Abstract
We report an extension of plasmonic lithography to nanoscale 2.5-dimensional (2.5D) surface patterning. To obtain the impulse response of a plasmonic lithography system, we described the field distribution of a point dipole source generated by a metallic ridge aperture with a theoretical model using the concepts of quasi-spherical waves and surface plasmon–polaritons. We performed deconvolution to construct an exposure map of a target shape for patterning. For practical applications, we fabricated several nanoscale and microscale structures, such as a cone, microlens array, nanoneedle, and a multiscale structure using the plasmonic lithography system.

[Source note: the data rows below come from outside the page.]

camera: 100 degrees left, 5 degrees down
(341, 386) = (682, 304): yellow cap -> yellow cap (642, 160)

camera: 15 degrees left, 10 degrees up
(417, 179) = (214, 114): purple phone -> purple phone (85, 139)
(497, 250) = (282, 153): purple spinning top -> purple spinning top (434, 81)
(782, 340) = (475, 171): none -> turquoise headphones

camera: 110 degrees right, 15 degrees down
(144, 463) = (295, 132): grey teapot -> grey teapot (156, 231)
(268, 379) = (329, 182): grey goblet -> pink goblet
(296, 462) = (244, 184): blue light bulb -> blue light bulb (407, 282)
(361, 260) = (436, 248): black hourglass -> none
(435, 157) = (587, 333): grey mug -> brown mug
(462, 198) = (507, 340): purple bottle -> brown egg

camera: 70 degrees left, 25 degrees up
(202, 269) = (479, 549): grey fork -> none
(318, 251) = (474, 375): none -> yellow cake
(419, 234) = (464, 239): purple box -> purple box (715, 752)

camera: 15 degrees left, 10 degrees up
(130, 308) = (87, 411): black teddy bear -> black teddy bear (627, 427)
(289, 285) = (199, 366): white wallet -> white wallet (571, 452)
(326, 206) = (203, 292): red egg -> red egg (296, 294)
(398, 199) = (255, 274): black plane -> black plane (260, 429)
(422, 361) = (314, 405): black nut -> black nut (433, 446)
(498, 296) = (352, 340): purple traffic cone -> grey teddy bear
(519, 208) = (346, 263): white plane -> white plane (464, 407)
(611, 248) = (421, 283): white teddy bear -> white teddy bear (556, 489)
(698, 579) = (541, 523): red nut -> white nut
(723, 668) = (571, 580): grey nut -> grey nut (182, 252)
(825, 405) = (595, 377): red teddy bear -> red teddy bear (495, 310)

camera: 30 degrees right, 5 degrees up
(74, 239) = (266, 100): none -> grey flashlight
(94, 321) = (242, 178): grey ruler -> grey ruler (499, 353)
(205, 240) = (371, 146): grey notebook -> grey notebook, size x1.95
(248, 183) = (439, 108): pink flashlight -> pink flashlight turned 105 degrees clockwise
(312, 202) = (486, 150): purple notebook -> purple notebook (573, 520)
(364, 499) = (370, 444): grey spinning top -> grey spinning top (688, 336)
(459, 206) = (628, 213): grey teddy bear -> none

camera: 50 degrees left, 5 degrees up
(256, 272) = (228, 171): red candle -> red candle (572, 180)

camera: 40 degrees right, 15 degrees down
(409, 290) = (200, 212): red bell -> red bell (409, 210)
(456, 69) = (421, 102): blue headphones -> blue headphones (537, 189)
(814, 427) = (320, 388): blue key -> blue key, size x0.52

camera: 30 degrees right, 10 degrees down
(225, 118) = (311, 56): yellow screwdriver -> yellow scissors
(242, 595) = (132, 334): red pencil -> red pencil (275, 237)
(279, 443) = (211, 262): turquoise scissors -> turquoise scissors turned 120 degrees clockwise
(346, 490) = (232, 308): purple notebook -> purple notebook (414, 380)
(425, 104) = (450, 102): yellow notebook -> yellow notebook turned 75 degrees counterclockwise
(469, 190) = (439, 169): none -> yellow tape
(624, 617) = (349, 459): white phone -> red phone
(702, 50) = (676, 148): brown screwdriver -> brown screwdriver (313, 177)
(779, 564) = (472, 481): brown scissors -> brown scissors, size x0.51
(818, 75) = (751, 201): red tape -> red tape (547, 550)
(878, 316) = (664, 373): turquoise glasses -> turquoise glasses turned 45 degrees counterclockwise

We verified the possibility of applying plasmonic lithography to multiscale structuring from a few tens of nanometres to a few micrometres in the lateral dimension. We obtained a root-mean-square error of 4.7 nm between the target shape and the patterned shape, and a surface roughness of 11.5 nm.
Highlights
The development of three-dimensional (3D) micro- and nanofabrication has attracted a lot of attention because of its relevance to various fields[1,2,3,4,5,6]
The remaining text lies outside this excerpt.